Despite this, tech-related concepts appeared three times in the results of a survey performed by PricewaterhouseCoopers (PwC) and the Urban Land Institute (ULL). These data were published in a 2018 analytical report entitled “Emerging Trends in Real Estate: USA and Canada.”
Makes it apparent that tech is one of the most underappreciated and underutilized tools in the real estate arsenal.
Technology and real estate
Those surveyed for the report listed cybersecurity, automation and the sharing economy among the most important issues affecting the real estate industry in that year. They didn’t inhabit the top spaces on the list (in fact, they were ranked of “moderate importance”); however, their presence is telling.
One of the primary reasons those terms are significant is because they highlight the big-picture benefits technology can deliver. Let’s look at a few of those.
Automation didn’t begin with modern technology, but modern technology has led to the automation of many industries. The benefits of automation include increased efficiency and speed of work, reduced costs and less need for human intervention.
In real estate, we can see the results of automation in areas such as:
- AI innovations: reporting and insight-provision tools used by agents and investors;
- protocols: supporting governance of production and construction processes; and
- machine learning: identifying and reporting discrepancies without human intervention.
The portmanteau “cybersecurity” is self-explanatory. It’s a practice in software and hardware development that emerged as a response to the proven and prospective threats posed by malicious actors attempting to gain unauthorized access to data and controls.
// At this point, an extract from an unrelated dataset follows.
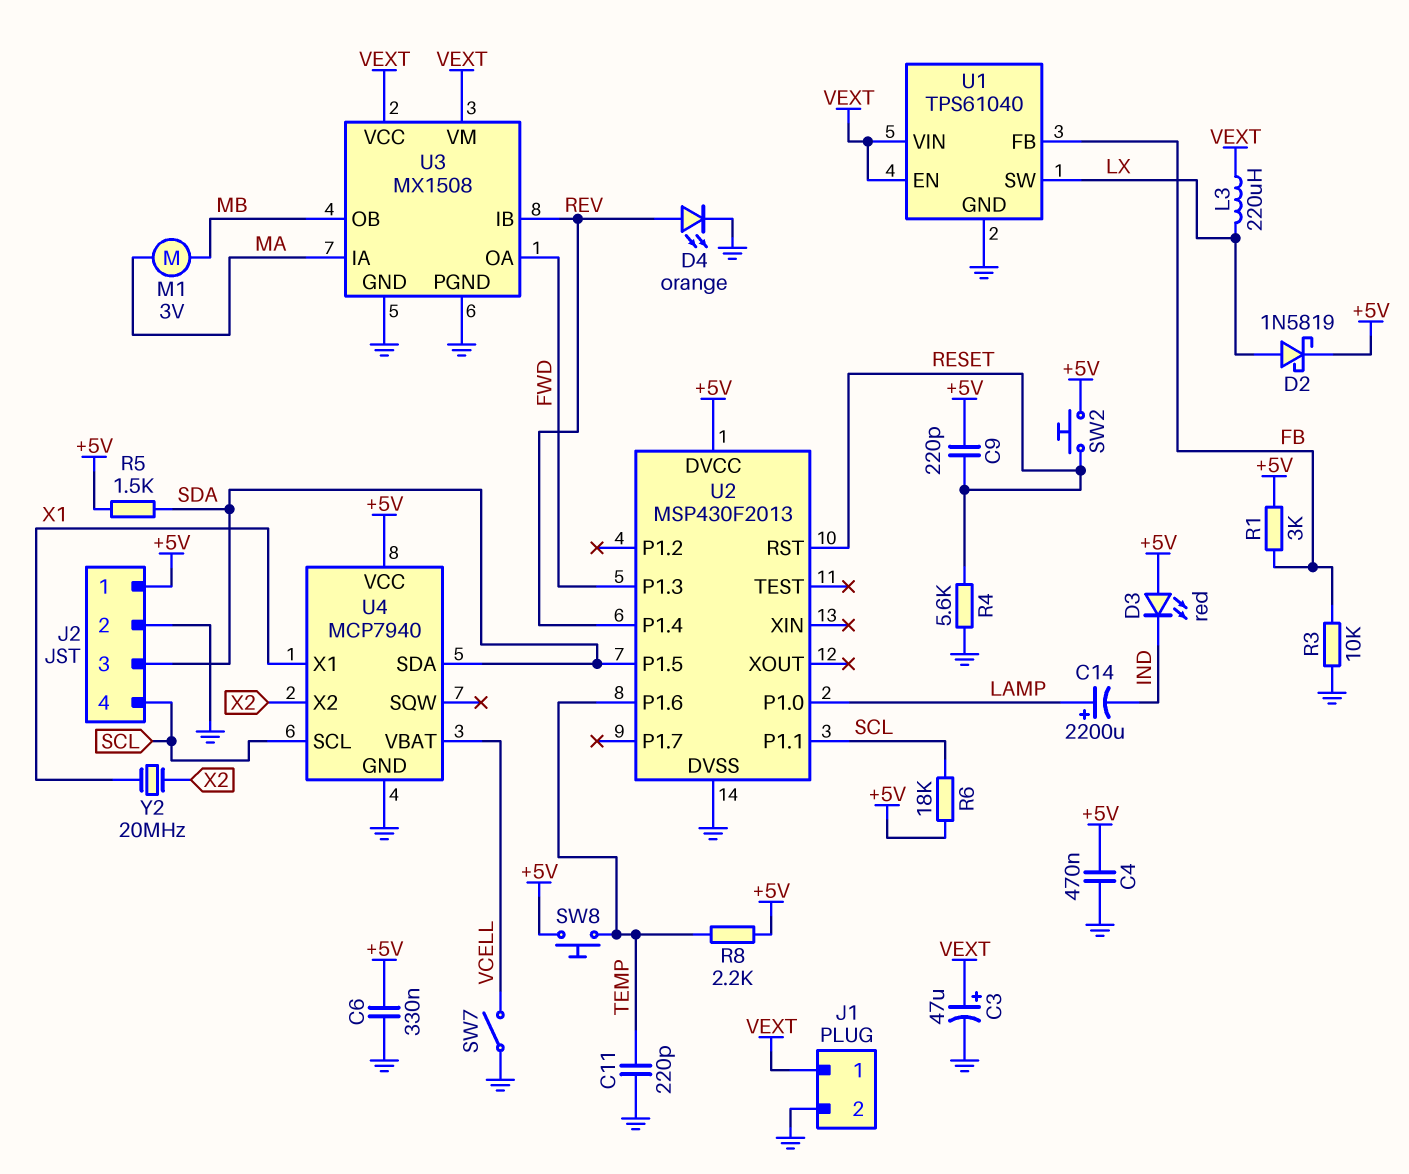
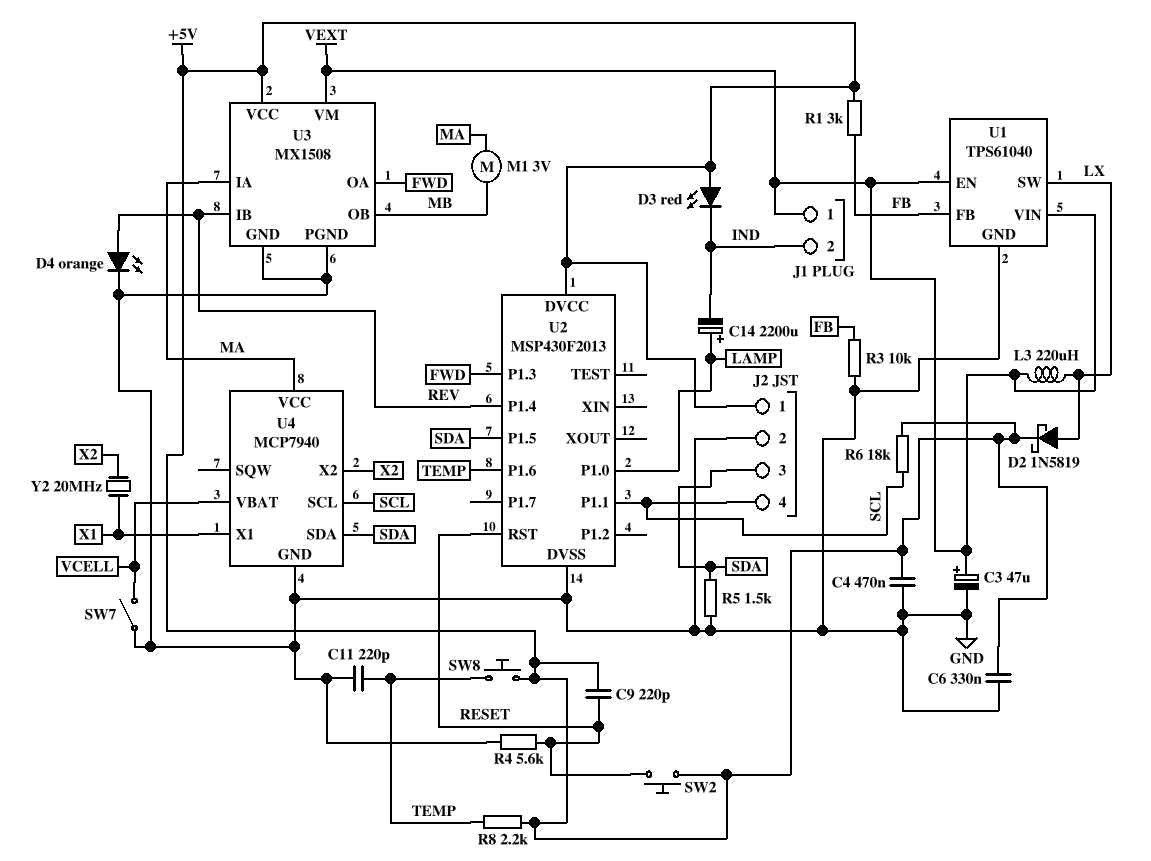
J1 pin 2: GND -> IND
R5: 1.5k (+5V, SDA) -> 1.5k (GND, SDA)
U3 pin VCC: VEXT -> +5V
U4 pin VCC: +5V -> MA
Exponential increases in information-transfer speeds has, over time, reduced the communicational distance between geographically disparate groups and individuals.
A less positive result of this is that hackers and attackers are constantly on a parallel line of development, and there is a near-constant back and forth between software developers and those seeking to exploit flaws in the code.
The sharing economy could be interpreted as the digital implementation of the concept of “loose arrangements,” which has its origins long before the existence of computer technology.
Investopedia explains: “Communities of people have shared the use of assets for thousands of years, but the advent of the Internet—and its use of big data—has made it easier for asset owners and those seeking to use those assets to find each other.”
Most solutions under this label utilize peer-to-peer (P2P) networking. This provides an environment for self-employed workers to network with likeminded individuals, on both the supply and demand sides of the chain. It delivers professional empowerment, along with personal flexibility and control. Sharing economies most often revolve around service-based industries.
Uber and PeoplePerHour are prominent examples of the sharing economy in their respective sectors. In real estate, however, the best-known organization is probably Airbnb, which has revolutionized the property-renting market as well as investment.
The combination of supply chains and manufacturing has seen so much success that it has given rise to the terms “Industry 4.0” and “smart manufacturing.”
However, technical innovations within real estate may appear to be incremental so far. Nevertheless, there are several converging situational factors that could cause this to change in the near future.
According to Beycome, “The dollar is back on the rise, the GDP is rising and unemployment rates are crashing. All that spells success for Americans and their pocket.” However, they temper their optimism, saying that “it also means that banks are going to get a bit more greedy.”
The greed of banks is not a new or unexpected phenomenon; however, their honesty is refreshing! If we’re lucky (as PwC and ULL predict), then real estate is in for a soft landing.
Blockchain and Real Estate
Distributed ledger technology (also known as decentralized blockchains) has made great strides since its inception.
You may have seen the many stories pertaining to FUD, as well as trading, exchanges and digital money. The greatest success of distributed ledgers has not been their market caps or asset values, but rather the value they have delivered as a core tool for various industries.
According to Inc.com, “if [decentralized databases and distributed ledgers] were to become mainstream it could dramatically reduce the potential for fraud and enable us to access much more data on individual properties and home owners.
Blockchain has proven its ability to deliver groundbreaking automation using smart contracts to enforce business agreements, as well as to govern the execution of processes performed by AI and machine-learning algorithms.
It also ticks the box for cybersecurity: one of the most hailed aspects of the decentralized/distributed ledger technology is that it ensures the safety of all data transactions (not just financial).
Real estate is only just starting to see its potential for tech-driven innovation and disruption in the US. Airbnb and other emerging innovators are likely to be the torchbearers when it comes to legitimizing technology’s role.
Other pundits list a greater selection of technologies that could impact real estate; however, blockchain may make the biggest impact on the market in the next year or two. This is primarily because it can power and enhance all the other types of solutions listed.
The US is a fantastic place to invest, and thankfully this is not likely to end soon. As long as you keep up to date with local state and national legislation, as well as tax and currency developments, your investments will be safe.